Now, researchers (in the United States) think they have found a biological test for autism. A team from Harvard University in Massachusetts and the University of Utah developed it.
The test uses an MRI or magnetic resonance imaging machine to look for abnormalities in the brain. Other studies have not shown major structural differences between the brains of autistic people and those without autism.
But the latest study did not look at the large structures of the brain. Instead, Harvard's Nicholas Lange says the team looked at the circuitry -- the chemical and electrical pathways that link the different parts of the brain.
NICOLAS LANGE: "The brain may be OK, the parts that do the work may be OK. But the wiring, the cables between the points in the brain, one to another, may be disrupted in some way."
The scientists did MRI scans on sixty males between the ages of eight and twenty-six.
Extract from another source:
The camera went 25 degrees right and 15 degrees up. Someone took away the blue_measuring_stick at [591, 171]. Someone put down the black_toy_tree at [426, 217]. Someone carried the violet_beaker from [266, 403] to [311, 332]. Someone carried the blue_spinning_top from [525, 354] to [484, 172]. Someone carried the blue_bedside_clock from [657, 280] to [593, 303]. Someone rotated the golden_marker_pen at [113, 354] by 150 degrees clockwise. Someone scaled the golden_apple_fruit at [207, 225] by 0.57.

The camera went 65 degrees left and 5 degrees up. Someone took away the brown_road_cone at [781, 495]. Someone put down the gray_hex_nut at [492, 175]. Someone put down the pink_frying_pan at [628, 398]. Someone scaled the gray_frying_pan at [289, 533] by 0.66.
Thirty of them had been identified as having mild autism, a form also known as high-functioning autism.
The researchers looked at the connections in two areas of the brain that control language and social behavior. They used a technique called diffusion tensor imaging. This way they could observe microscopic fibers to see how well the brain circuitry was organized.
Nicholas Lange says the pictures showed a clear difference between the people with autism and those without. He compared it to spaghetti.
NICHOLAS LANGE: "There's a bundle of uncooked spaghetti and there's clear directionality to that. It's nice and well-organized, as opposed to a cooked bowl of spaghetti that's just a tangle of -- it looks like spaghetti. And that's the way the wiring can be. It can be either very tangled [or] it can be very organized."
The researchers say the tests were able to predict with ninety-four percent accuracy which of the people had been found to have autism. The researchers repeated their study with new participants and got equally strong results.
The results appear in the journal Autism Research.
But Doctor Lange says the test is not ready yet for general use. The study was small and only involved males. It also used older children and adults.
Doctor Lange says that, in time, the test might be able to identify autism in children under three. Three is currently the youngest age at which most doctors will diagnose an autism disorder. But most parents begin to suspect a problem by the age of two.